Marie-Cannelle s’était levée avec un mal de tête intense. Le paracétamol ne faisant pas effet, elle avait décidé de prendre l’air en compagnie de Pomme. Elles se dirigèrent vers le Fort de Pierre Levée. Le passage qui menait à la fortification était toujours impressionnant, étroit entre deux murs de pierre. Puis on enjambait des douves sur une passerelle qui avait dû être amovible, avant de pénétrer dans le fort à proprement parler. L’ambiance y était très particulière.
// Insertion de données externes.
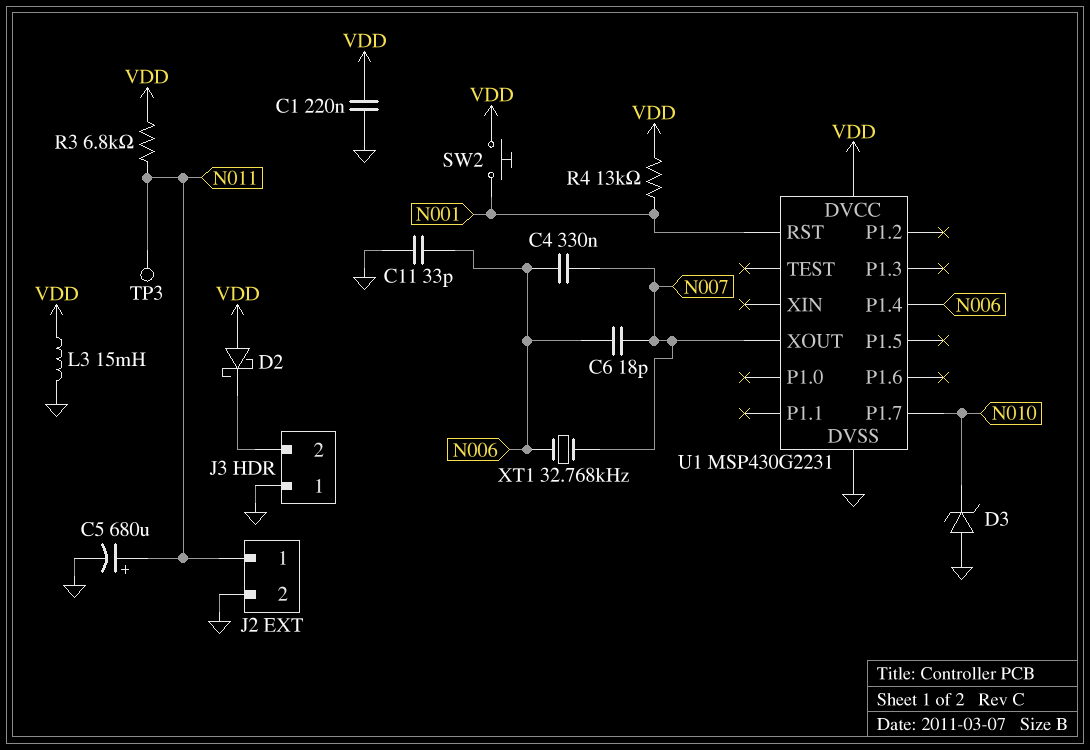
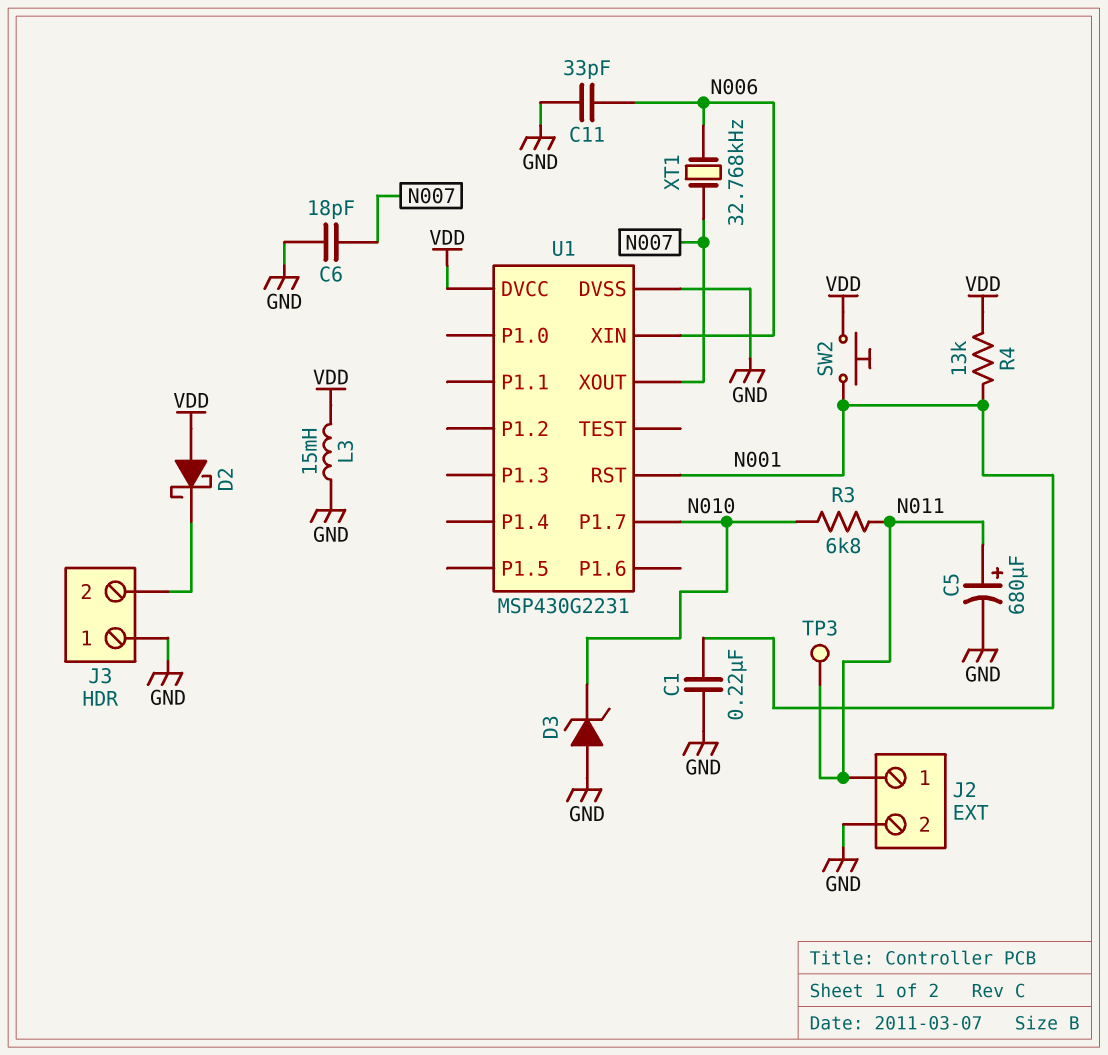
C1: 220nF (GND, VDD) -> 220nF (GND, N001)
C4: 330nF (N006, N007) -> none
C6: 18pF (N006, N007) -> 18pF (GND, N007)
R3: 6.8k (N011, VDD) -> 6.8k (N010, N011)
U1 pin P1.4: N006 -> none
U1 pin XIN: none -> N006

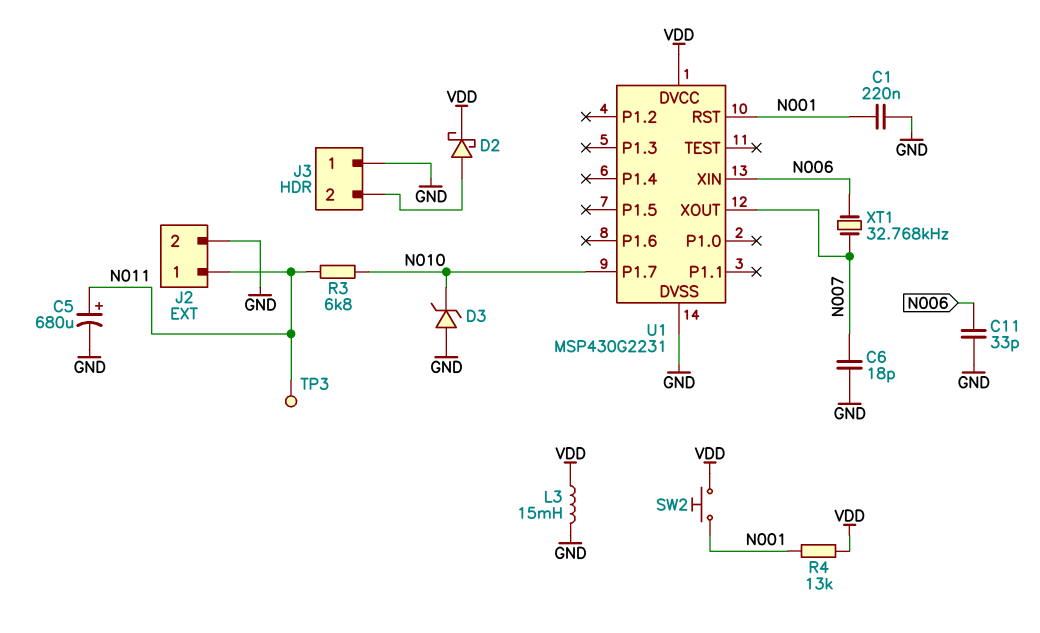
D2: schottky (A VDD, K J3/2) -> schottky (A J3/2, K VDD)

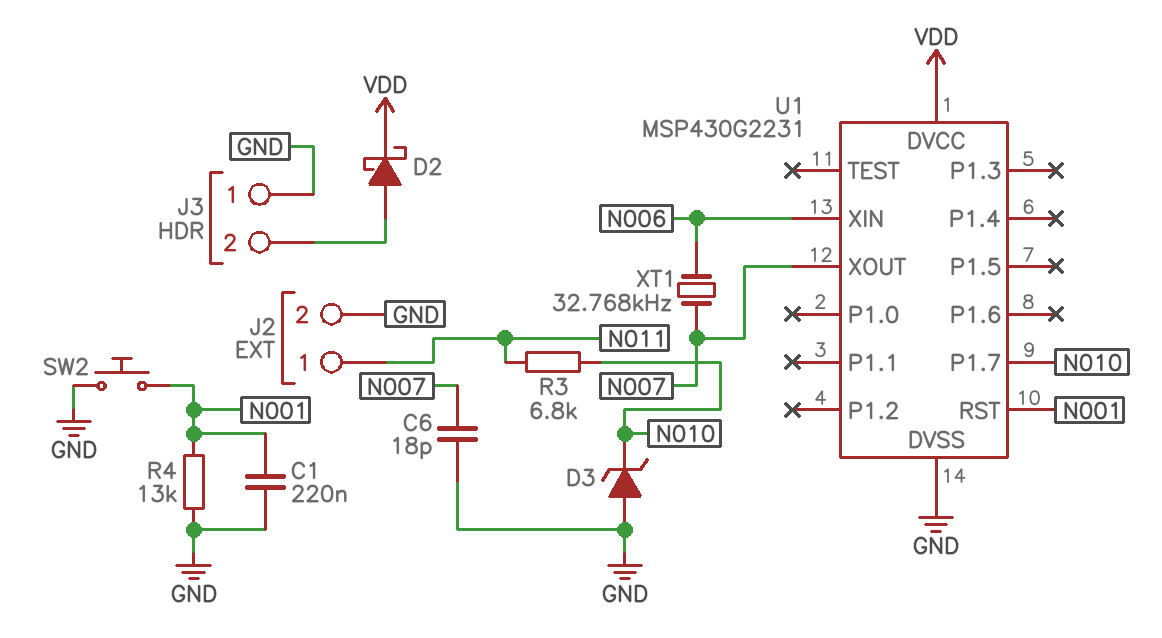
C5: 680uF (plus N011, minus GND) -> none
C11: 33pF (GND, N006) -> none
L3: 15mH (GND, VDD) -> none
R4: 13k (N001, VDD) -> 13k (GND, N001)
SW2: button (N001, VDD) -> button (GND, N001)
TP3: test point (N011) -> none

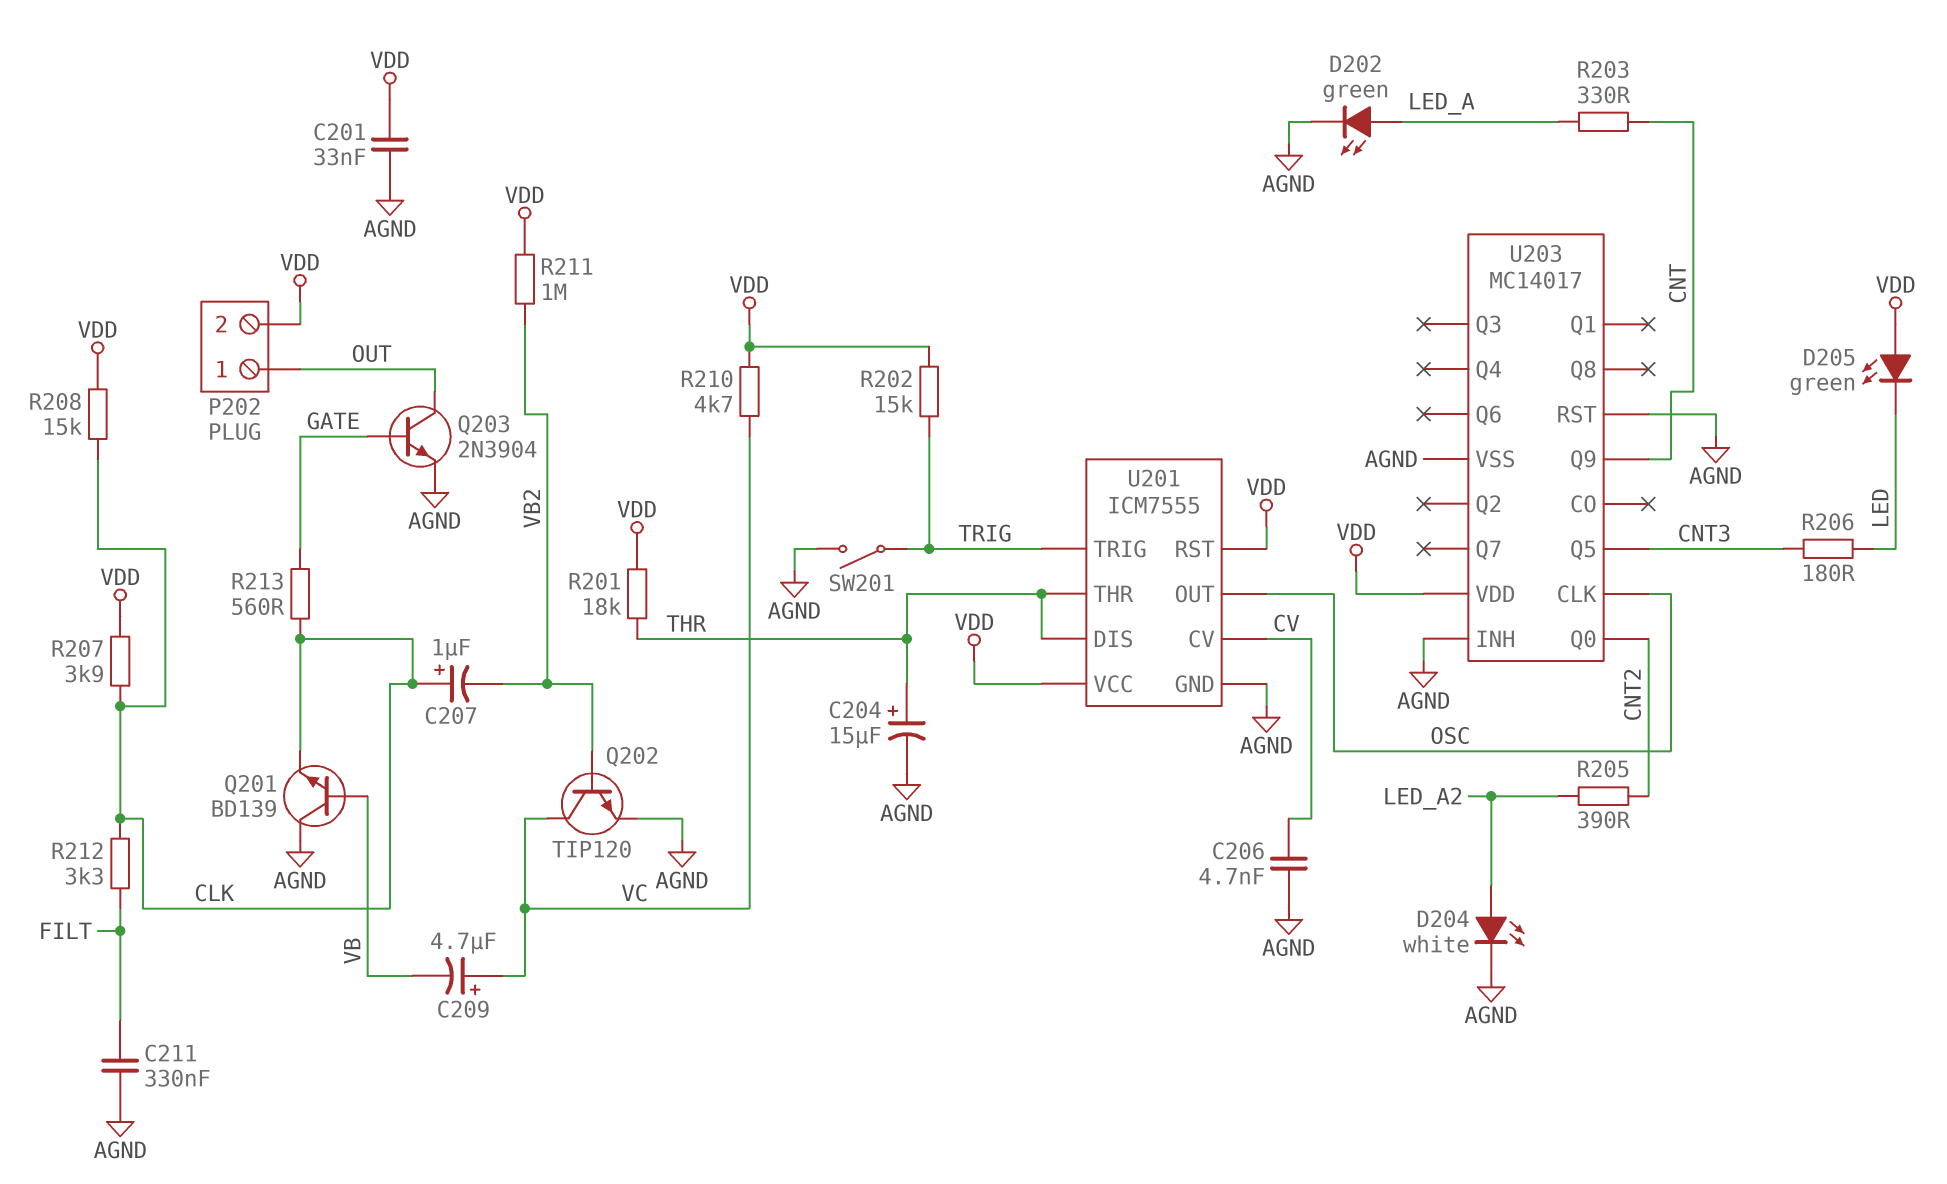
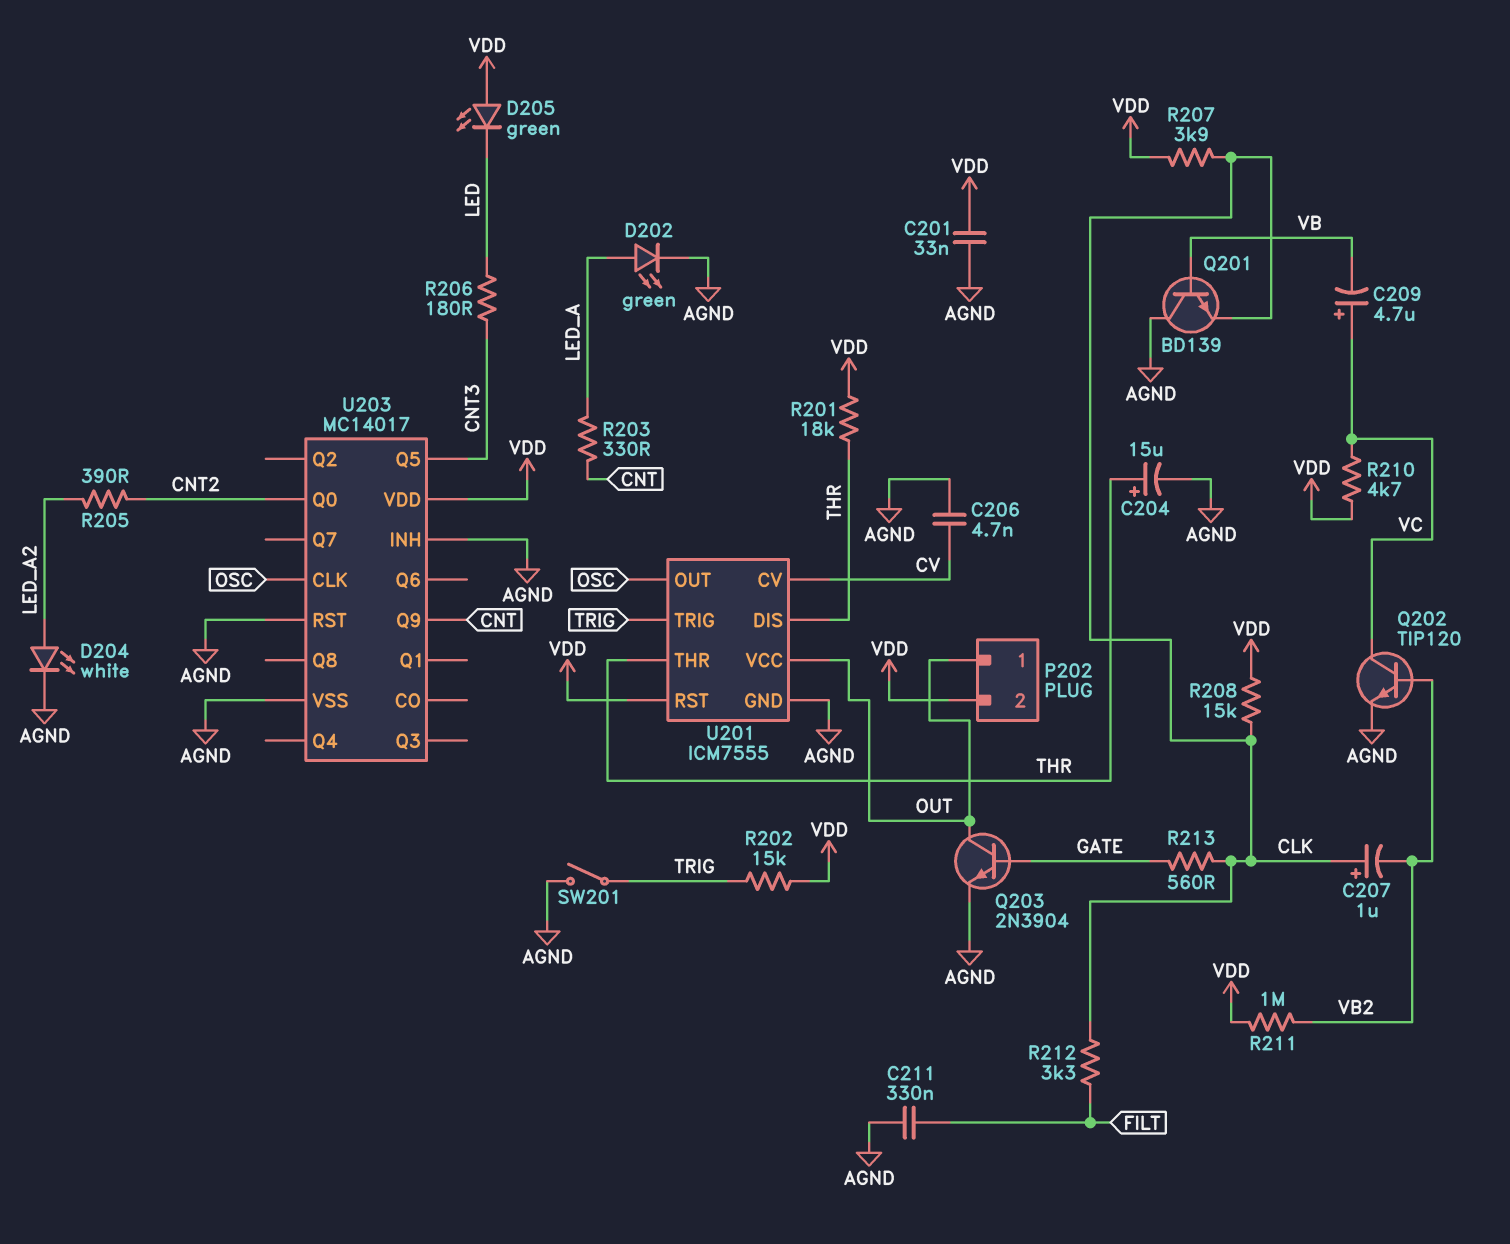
U201 pin VCC: VDD -> OUT

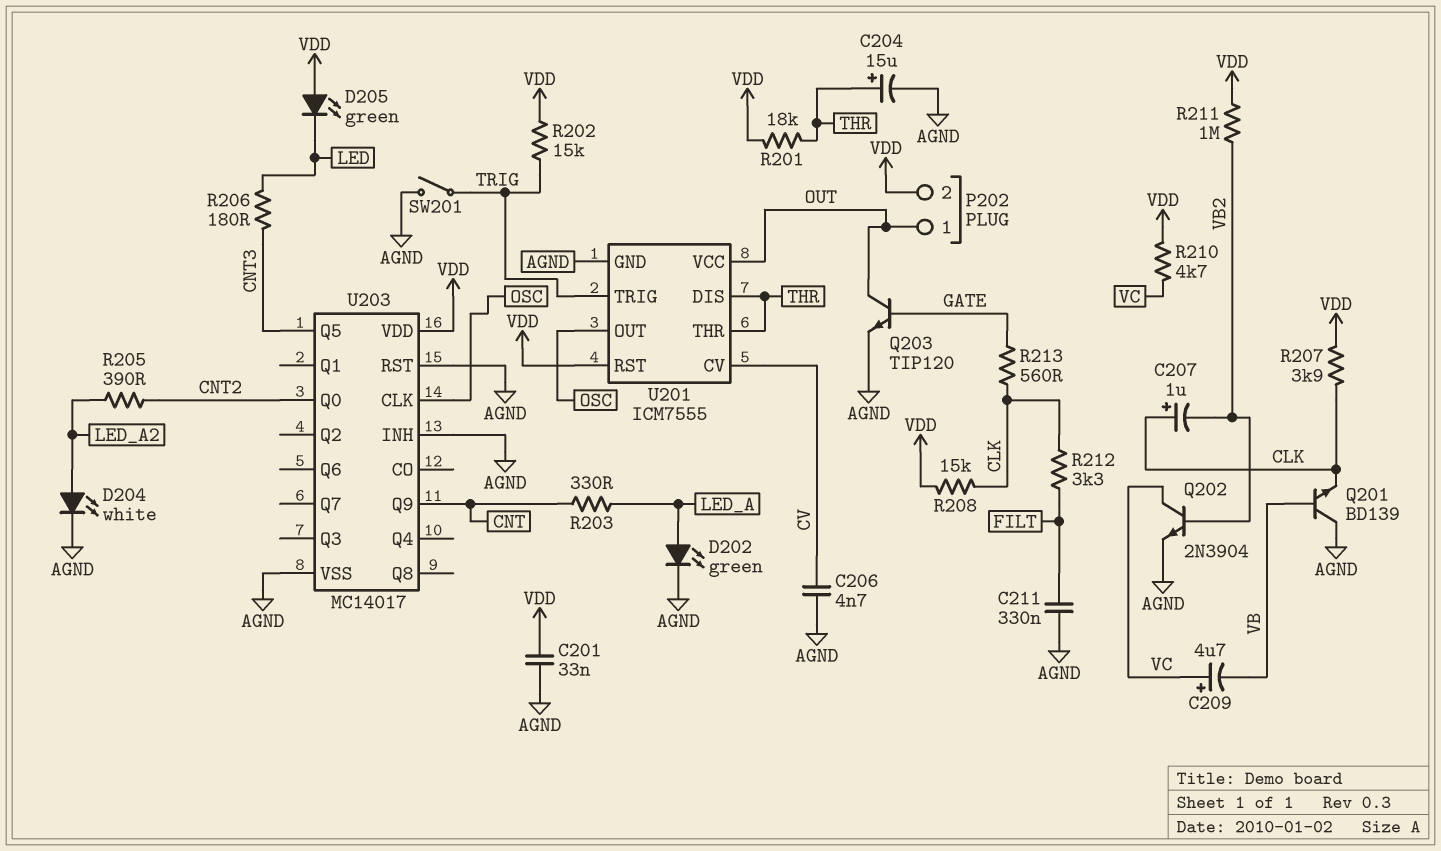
Q202: NPN TIP120 (B VB2, C VC, E AGND) -> NPN 2N3904 (B VB2, C VC, E AGND)
Q203: NPN 2N3904 (B GATE, C OUT, E AGND) -> NPN TIP120 (B GATE, C OUT, E AGND)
Les bâtiments, pour une partie à l’abandon, étaient surmontés de végétation. Ils entouraient la moitié d’une immense cour intérieure, l’autre côté était dédié à une butte.

Le fort avait une histoire riche. Des lieux émanaient les souvenirs des nombreuses personnes de passage en ces murs : militaires casernés puis prisonniers d’État, dont le plus illustre d’entre eux, le Maréchal Pétain. Les rires des enfants avaient fait vibrer les vieilles pierres dans les années 60.

Pomme s’élança sur le chemin de ronde, entraînant sa maîtresse derrière elle. Marie-Cannelle soupira et suivit la chienne. L’air frais lui faisait du bien. Ses pensées, même si elles ne se remettaient pas toutes en ordre, semblaient moins embrumées. Le mal de tête, peu à peu, refluait. Alors qu’elle profitait de la vue sur la forêt qui entourait la citadelle, son téléphone vibra dans sa poche.

— Allo ?

— Marie-Cannelle ? Bonjour C’est Pierrick. J’ai une très bonne nouvelle pour nous ! Je pense t’avoir trouvé des acquéreurs ! C’est super, tu ne trouves pas ?

— Quoi ? Déjà ?

— Je t’ai dit que ton petit bijou trouverait vite preneur. Ils veulent visiter aujourd’hui et sont prêts à faire une offre au-dessus du marché. C’est le fils des maraîchers. Avec son épouse, ils remettent sur pied la conserverie et ont besoin de posséder une vraie maison à eux. Et comme ils ont trois enfants, la maison de Mélie sera parfaite. Elle sera pleine de vie. Et ils voulaient absolument un bien typique… Et j’ai deux autres bonnes nouvelles, mais je t’en parlerai de vive voix.

Rendez-vous fut pris une demi-heure plus tard pour que Marie-Cannelle dépose les clés à l’agence immobilière. L’antiquaire était comme sous le choc de cette nouvelle. Tout allait tellement vite. Mais elle n’avait pas vraiment le temps de se poser des questions, si elle voulait être à l’heure, elle devait partir sur le champ. Elle siffla Pomme qui, contre toute attente, se fit prier pour revenir. Quand, enfin, Marie-Cannelle poussa la porte de l’agence, son cœur battait à tout rompre.

— Ah, Marie-Cannelle ! Je te présente Romain et Sophie. Ce sont eux qui souhaitent acquérir la maison de Mélie. Je vous présente Marie-Cannelle, la propriétaire actuelle.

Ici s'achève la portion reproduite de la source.